Is it because he is homosexual? No, it's just curiosity and they may have heard that foreign men are more well endowed, so they may want to check you out. Another funny thing I have experienced is that there could be ten empty urinals side by side and you'll be standing at one and then the next guy who walks in could choose any urinal to stand at, but he happens to choose the one that is next to you.

A similar thing could happen in the hot spring or bathhouse. In Korea they are called "jimjiban" and in Japan "onsen" and in China "wenchuan". In some of these people will bathe in the tubs or pools naked as they are separated by sex and you may find a few males checking out your apparatus.

So again it doesn't mean that they are homosexual.
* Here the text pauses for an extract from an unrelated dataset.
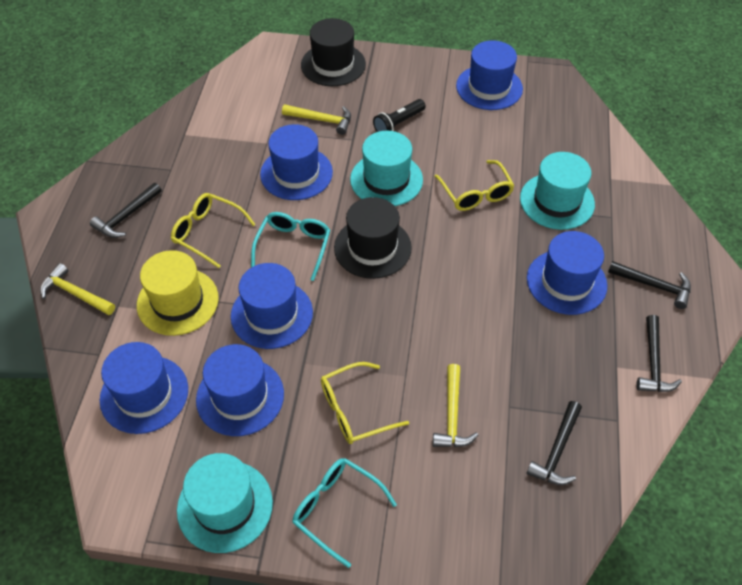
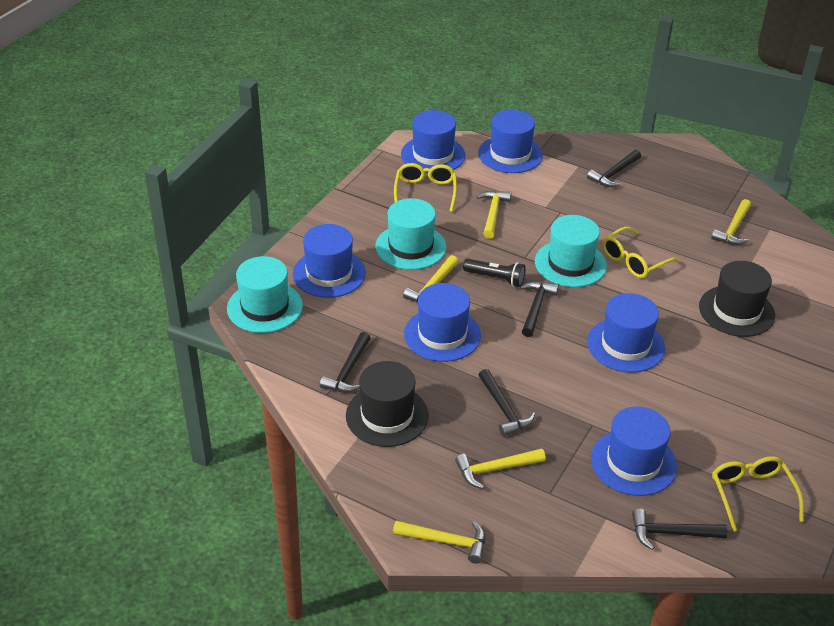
black hammer: 4 -> 5
turquoise glasses: 2 -> 0
yellow hammer: 3 -> 5
yellow hat: 1 -> 0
In fact it's quite unlikely as you're more likely to meet a homosexual male in your own country than you are in Eastern Asia where there is quite a stigma to be homosexual.

I found it to be a bit irritating at times, but after some time you get kind of used to it. If it really bugs you then you can say something although unless you will be avoiding urinals and public showers completely you're likely to encounter it again.

This is one example of culture shock. Peoples concept of personal space and what's appropriate vary from culture to culture. Living abroad tests your own assumptions of what's right.